Om has a good monday morning quarterback overview of why they failed, but to me it comes down to just a few things. They over funded ($45 million before they even launched) and they ignored the fact that users were quite willing to sacrifice quality in online video for the convenience of Flash in the browser. Joost waited until late last year to go all Flash – until then users had to use the downloadable Joost software and allow P2P streaming of shows. In the meantime there was no linking to Joost videos. YouTube and Hulu got all that social media and SEO juice that could have gone to Joost.

Founders Niklas Zennstrom and Janus Friis, who founded Skype and Kazaa, see the world in terms of P2P and downloadable clients. The joke about how everything looks like a nail if you’re a hammer is very true with Joost. But what worked with Kazaa and Skype a decade ago doesn’t work with online video in today’s world, obviously.

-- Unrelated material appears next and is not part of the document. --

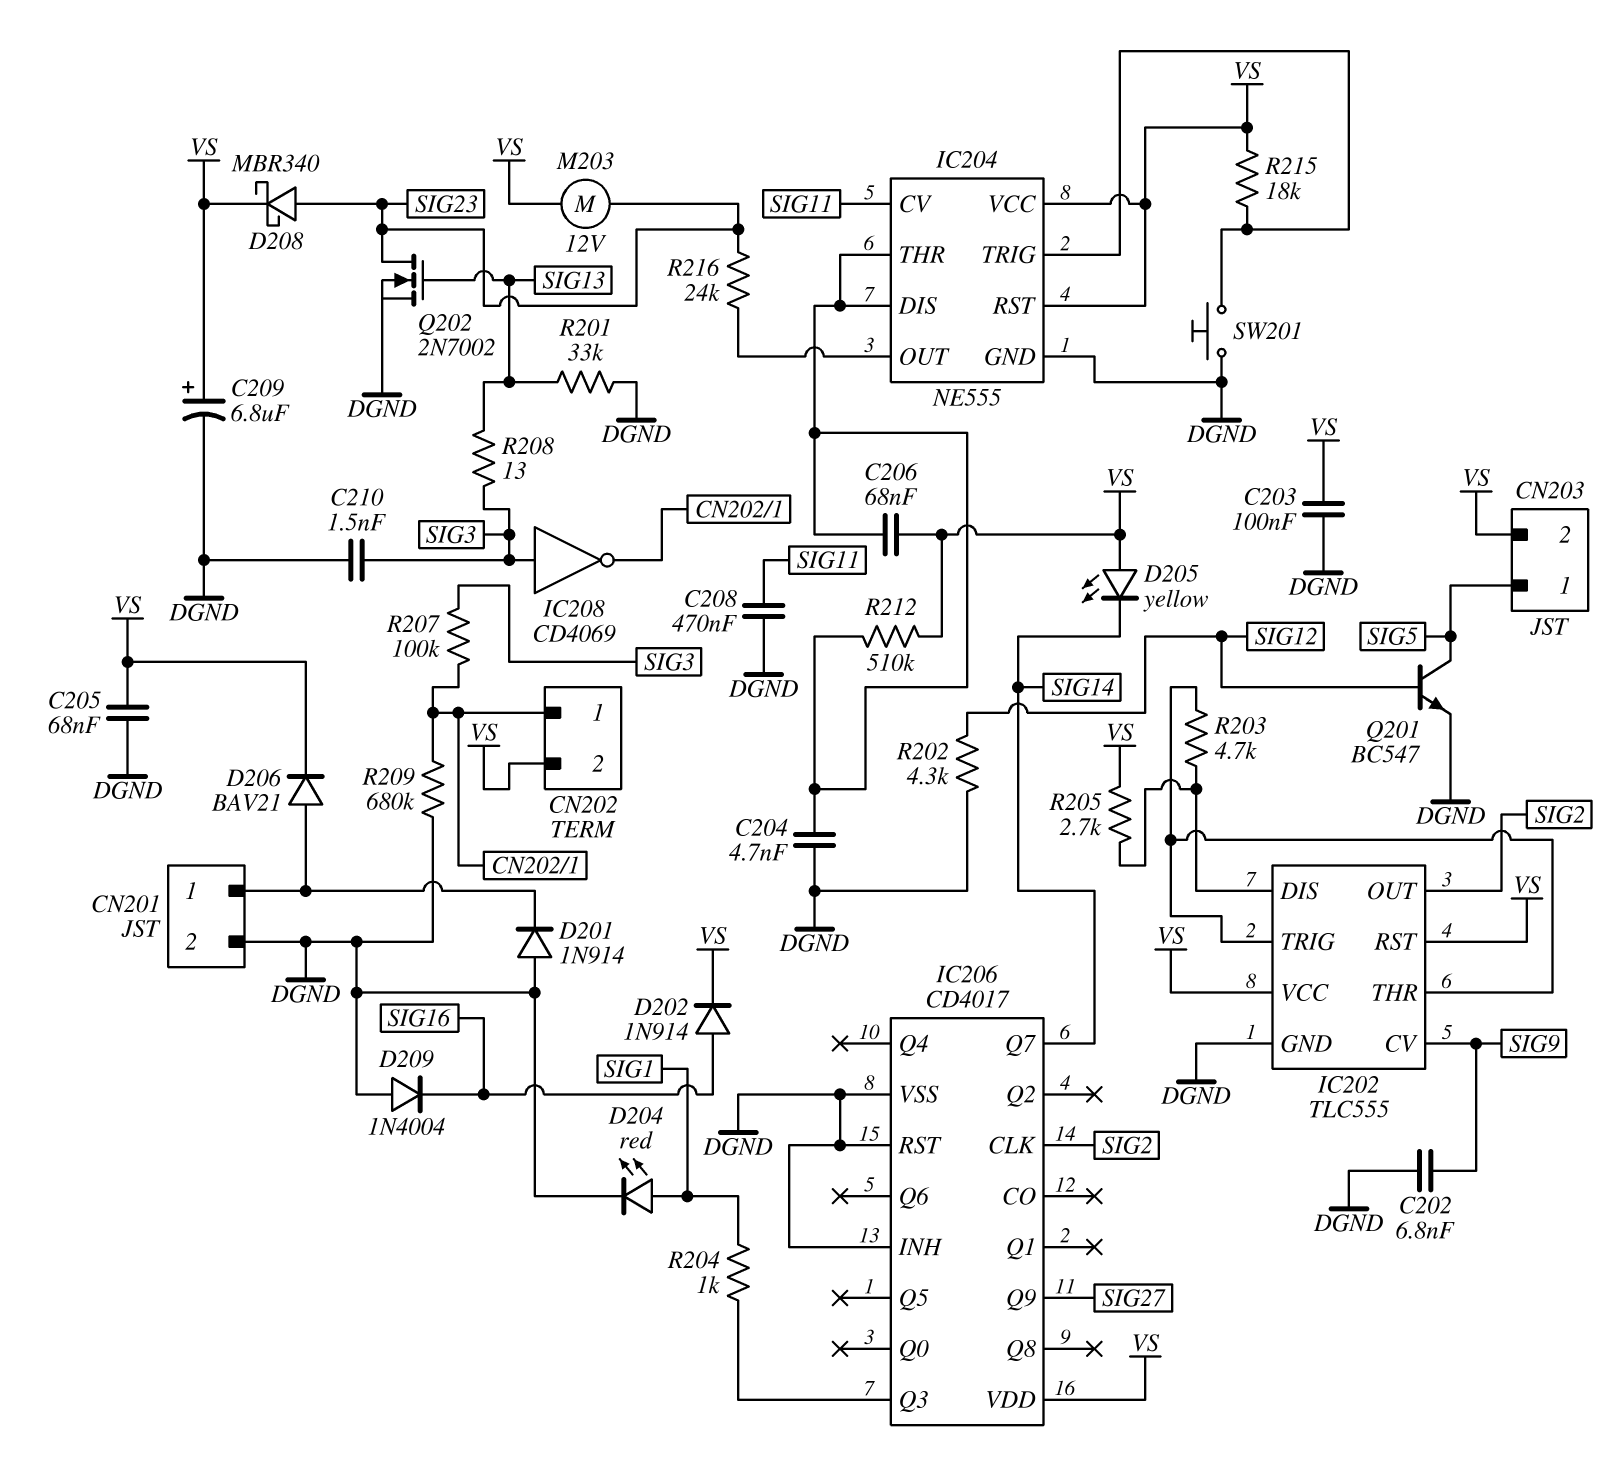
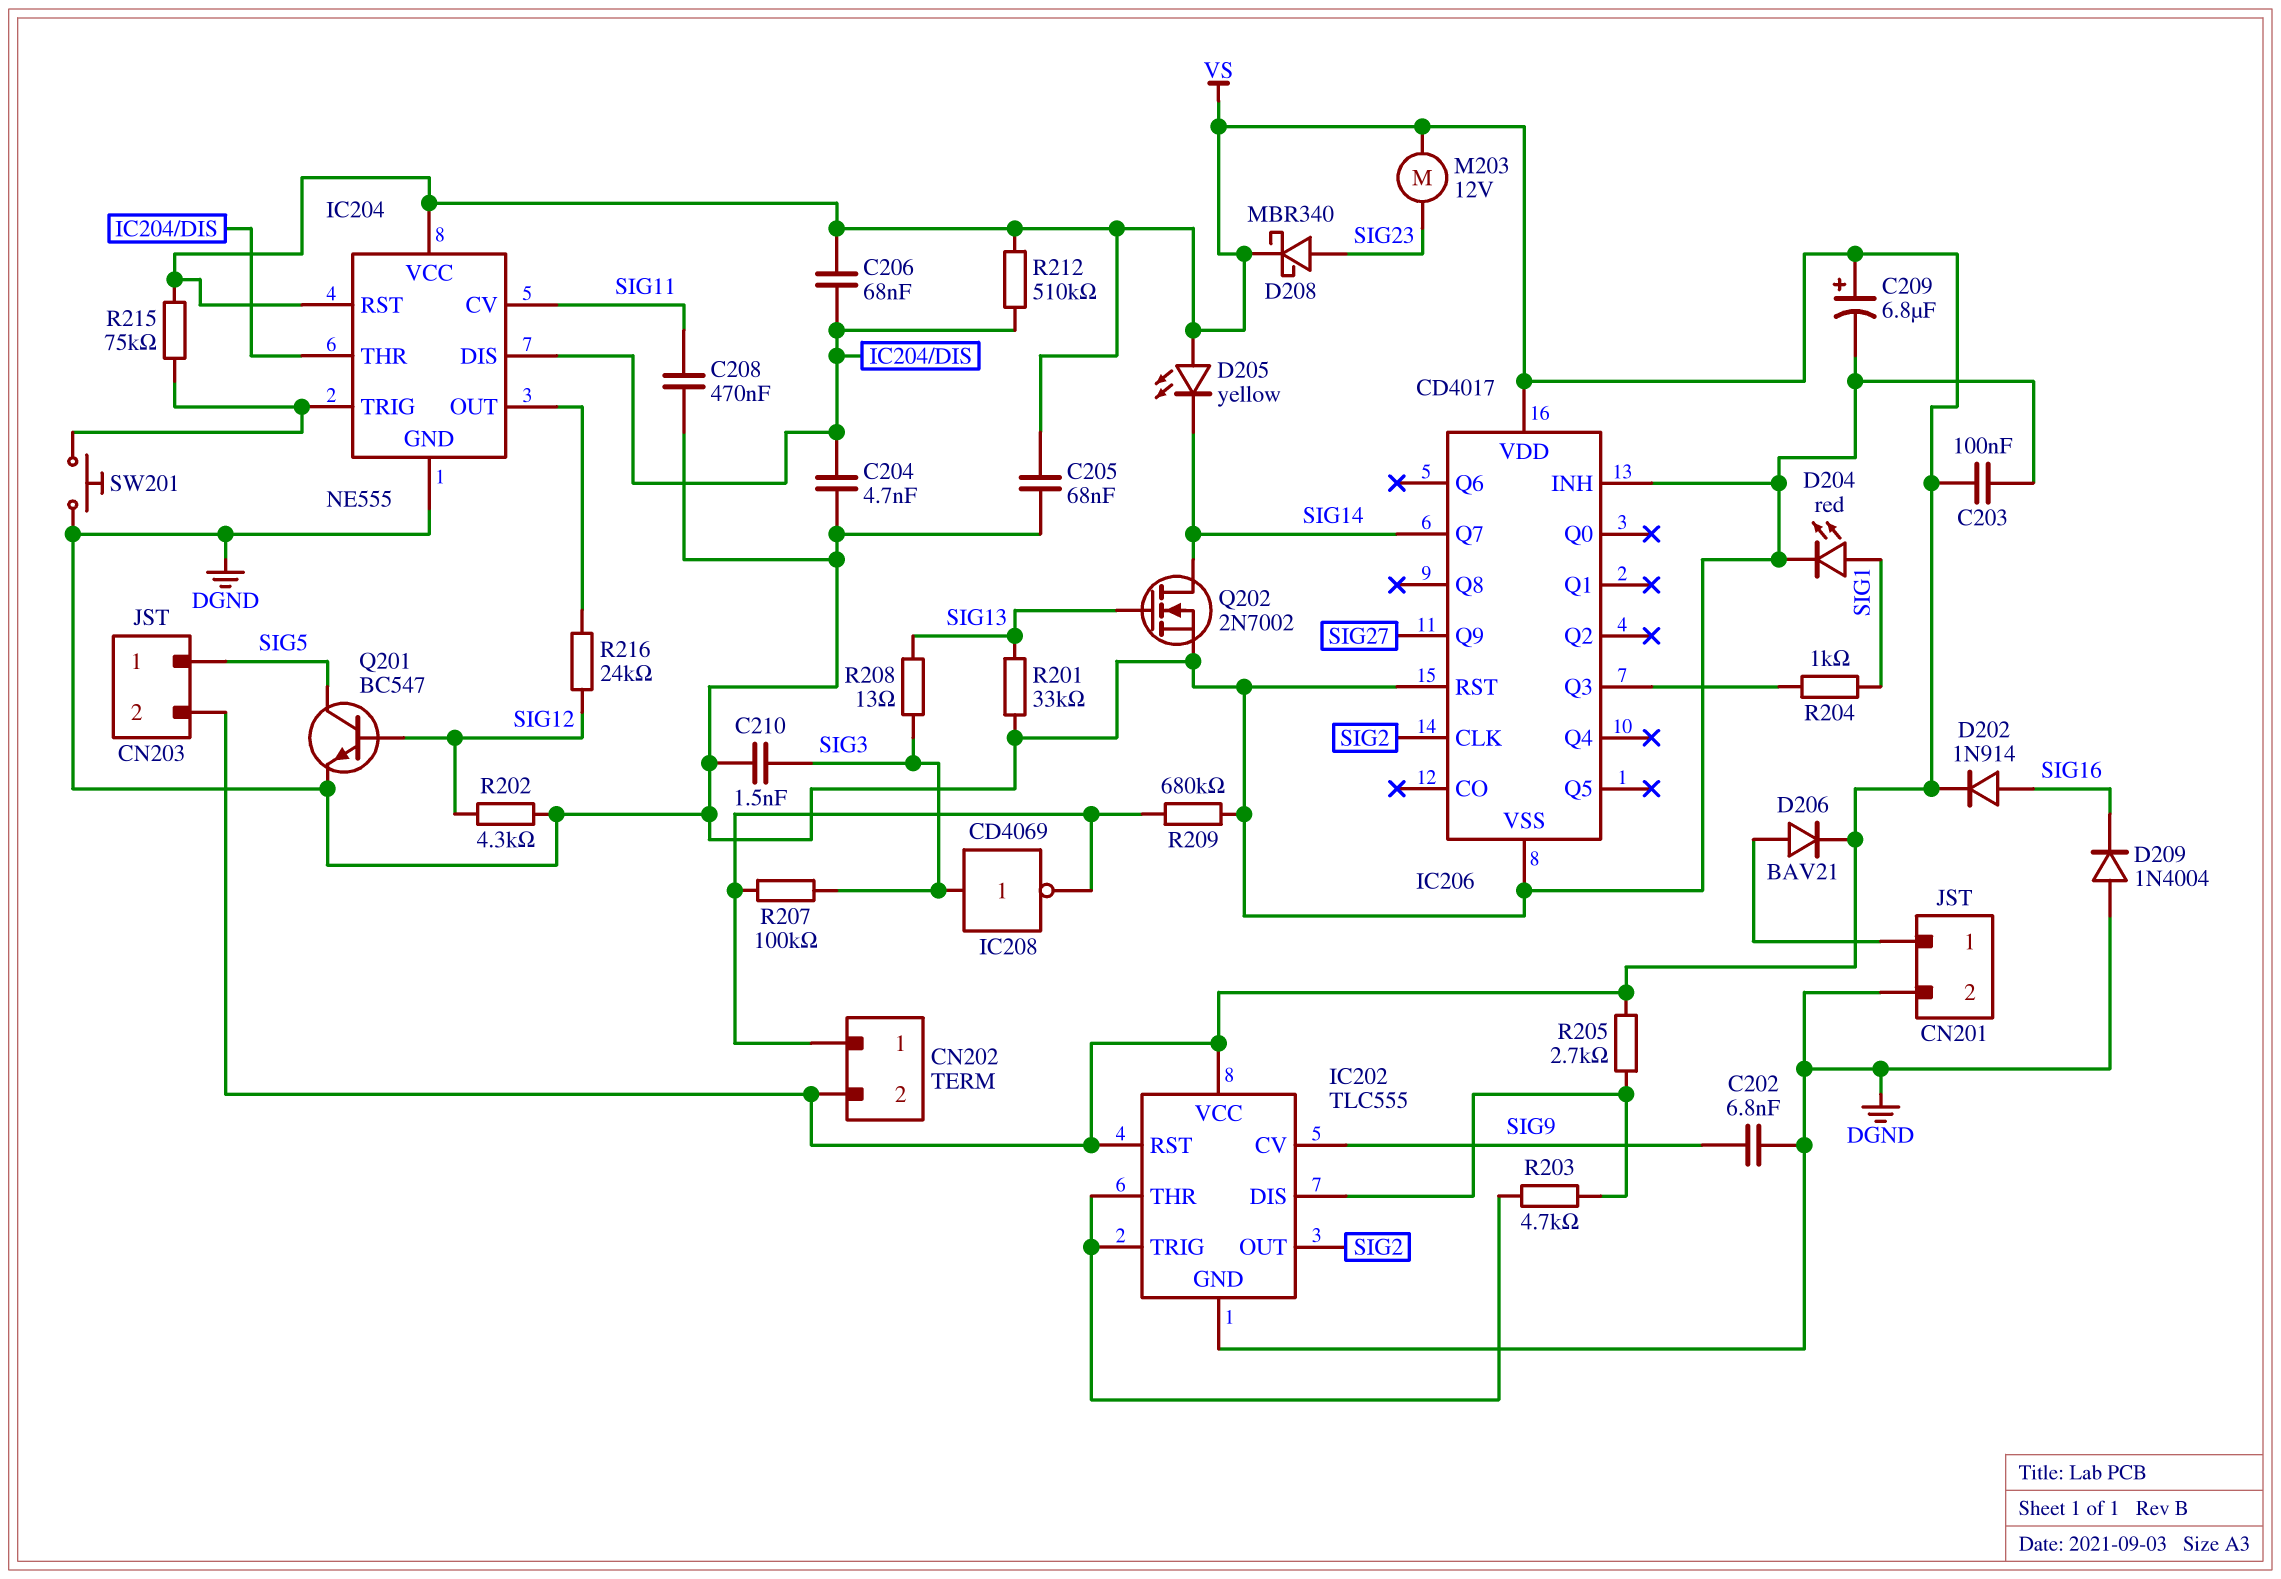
D201: diode 1N914 (A DGND, K CN201/1) -> none
Q202: NMOS 2N7002 (G SIG13, D SIG23, S DGND) -> NMOS 2N7002 (G SIG13, D SIG14, S DGND)
R215: 18k (IC204/TRIG, VS) -> 75k (IC204/TRIG, VS)
R216: 24k (IC204/OUT, SIG23) -> 24k (IC204/OUT, SIG12)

And this new business focus for Joost – white label video platforms – is a very tough market. Yahoo just bailed on it entirely after investing $160 million or so in an acquisition of Maven Networks last year. And competitors like Brightcove and Ooyala aren’t just going to roll over and let Joost take market share in this space.

Here’s what I learned from Joost’s failure – celebrity founders, celebrity CEOs and tons and tons of cash can be a recipe for disaster. Applying yesterday’s solutions to today’s problems isn’t an interesting business. And finally, knowing when to throw in the towel and just return what’s left of capital to investors is an important skill as well. That way everyone can move on and focus on real value add opportunities. There’s no room for Joost in the consumer online video space, and there’s almost certainly no room for them in white label video, either. Time to call it a learning experience and move on.